78      Der erste Klagegrund, mit dem die Klägerin einen Verstoß gegen Art. 107 AEUV (in Wirklichkeit Art. 87 EG, der in zeitlicher Hinsicht anwendbar war), geltend macht, besteht aus mehreren Teilen, von denen sich der erste auf die Intensität der gerichtlichen Kontrolle im Bereich staatlicher Beihilfen und auf die Begründungspflicht bezieht, die der Kommission in diesem Bereich obliegt. Zu diesem letzten Gesichtspunkt wurde im Rahmen der Prüfung des zweiten Teils des sechsten Klagegrundes festgestellt, dass die angefochtene Entscheidung den Anforderungen von Art. 253 EG entspricht.

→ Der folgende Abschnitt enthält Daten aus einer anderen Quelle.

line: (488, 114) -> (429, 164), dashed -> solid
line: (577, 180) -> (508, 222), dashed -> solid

Was die allgemeinen Überlegungen zur Kontrolle durch das Unionsgericht im Bereich staatlicher Beihilfen betrifft, fehlt es an einer konkreten Rüge, mit der die Rechtswidrigkeit der angefochtenen Entscheidung geltend gemacht wird; sie sind daher als ins Leere gehend zurückzuweisen.

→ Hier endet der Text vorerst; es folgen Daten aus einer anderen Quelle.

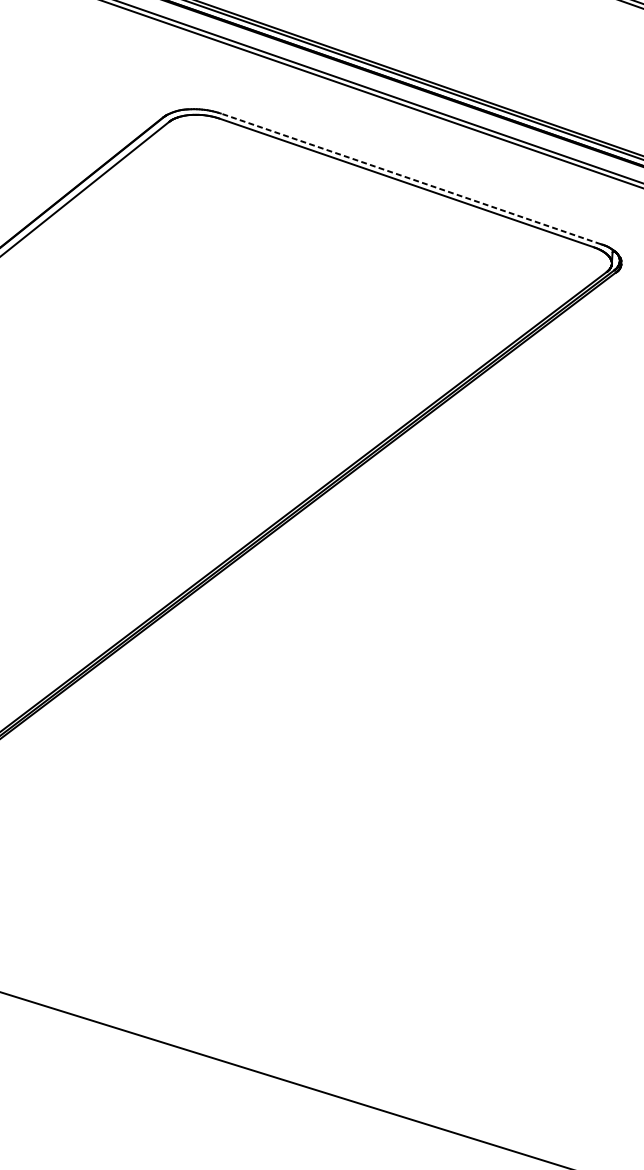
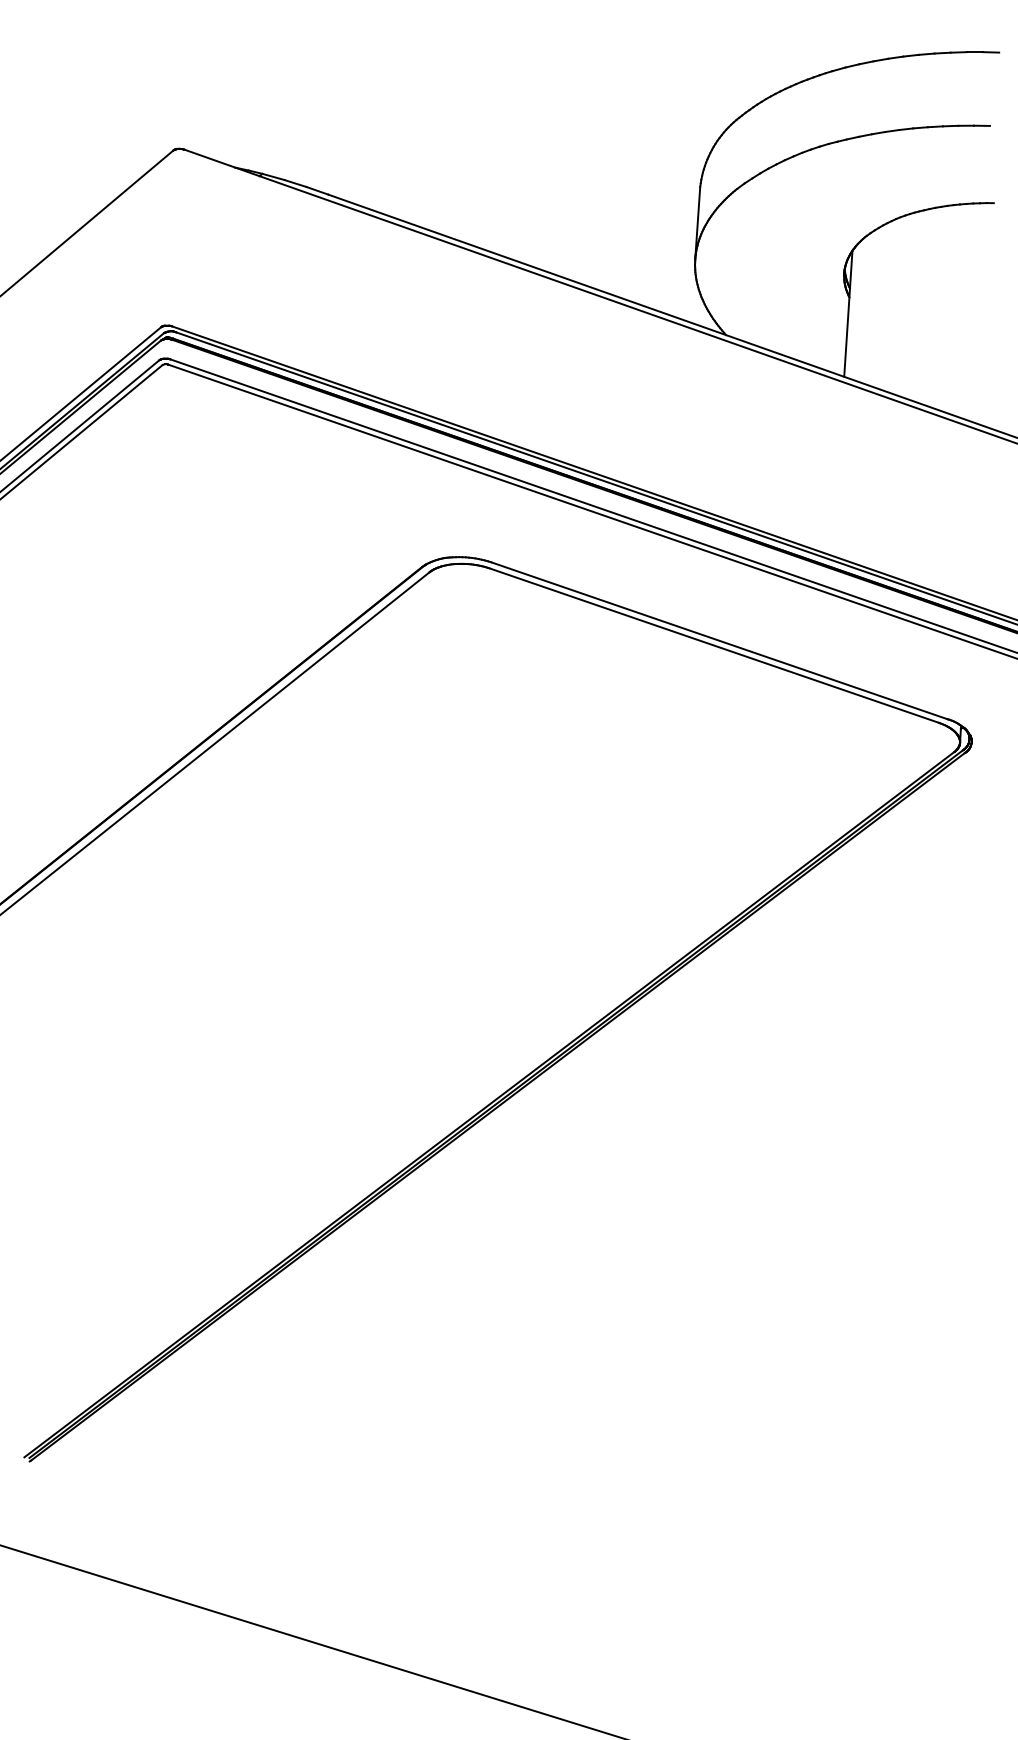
line: (410, 178) -> (718, 640), dashed -> solid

79      Der erste Klagegrund lässt sich in Wirklichkeit auf drei Argumente zusammenfassen: Die Kommission hätte von der Anwendbarkeit der in der Alumix-Entscheidung aufgestellten Kriterien ausgehen und daher zum selben Ergebnis wie in dieser Entscheidung, nämlich dem Nichtvorliegen einer staatlichen Beihilfe, gelangen müssen (Abschnitte D und E des ersten Klagegrundes); sie hätte eine ökonomische Wertung vornehmen müssen, um festzustellen, ob ein Vorteil für die Klägerin vorgelegen habe (Abschnitt B des ersten Klagegrundes); dies hätte jedenfalls vorausgesetzt, dass die Kommission ihren Überlegungen einen normal funktionierenden Markt zugrunde gelegt hätte (Abschnitt C des ersten Klagegrundes).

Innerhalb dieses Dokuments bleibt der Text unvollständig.